### [WHAT YOU ARE ASKED TO DO]
Beneath this instruction is a listing; print exactly the lines in it starting at the line that contains "line: (489, 465)" and going through the line that contains "text: (628, 1076) -> (681, 1141), 383 -> 535".

### [SOURCE DATA]
[Start of Attachment]

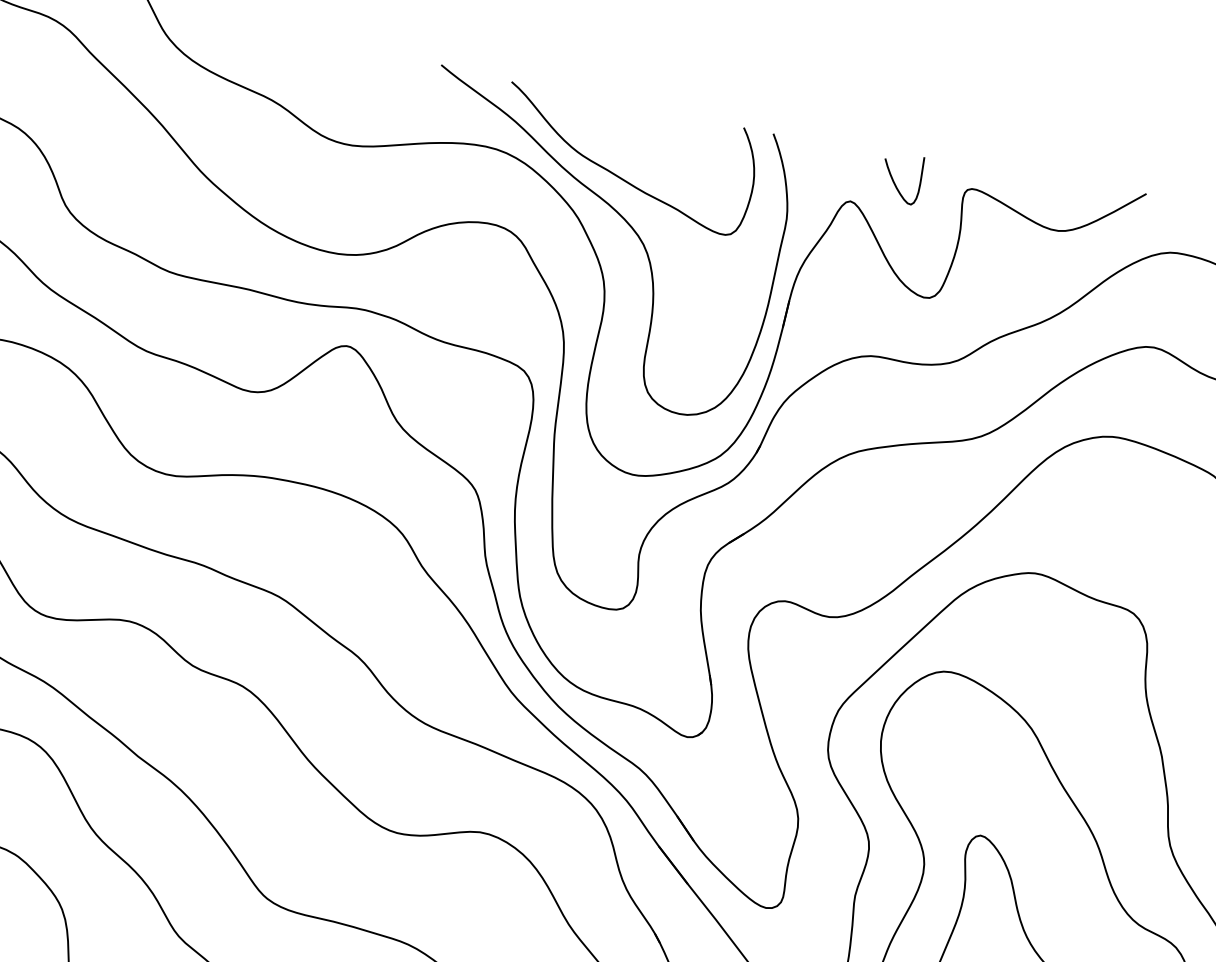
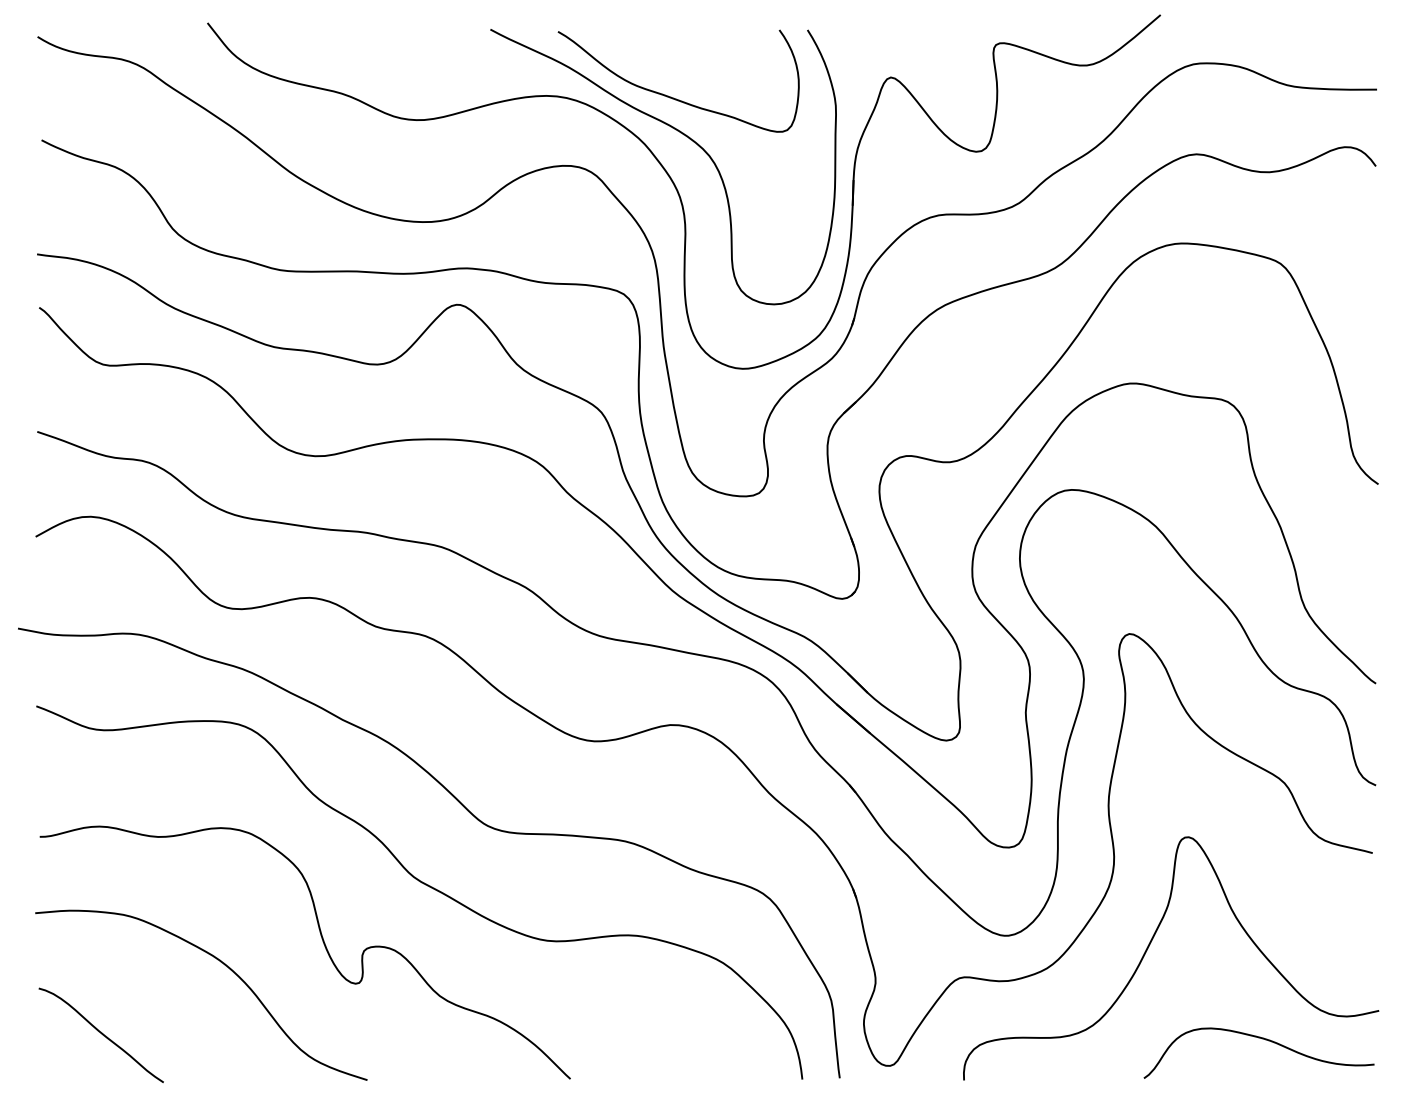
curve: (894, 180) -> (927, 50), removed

[End of Attachment]
[Start of Attachment]

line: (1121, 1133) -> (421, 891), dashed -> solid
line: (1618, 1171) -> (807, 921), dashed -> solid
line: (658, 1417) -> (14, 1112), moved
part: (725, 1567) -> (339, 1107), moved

[End of Attachment]
[Start of Attachment]

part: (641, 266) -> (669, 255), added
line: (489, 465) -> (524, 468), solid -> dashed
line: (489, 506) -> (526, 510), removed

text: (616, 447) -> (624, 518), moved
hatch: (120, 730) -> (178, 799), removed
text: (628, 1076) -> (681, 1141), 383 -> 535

[End of Attachment]

### [WRITTEN REPLY]
line: (489, 465) -> (524, 468), solid -> dashed
line: (489, 506) -> (526, 510), removed

text: (616, 447) -> (624, 518), moved
hatch: (120, 730) -> (178, 799), removed
text: (628, 1076) -> (681, 1141), 383 -> 535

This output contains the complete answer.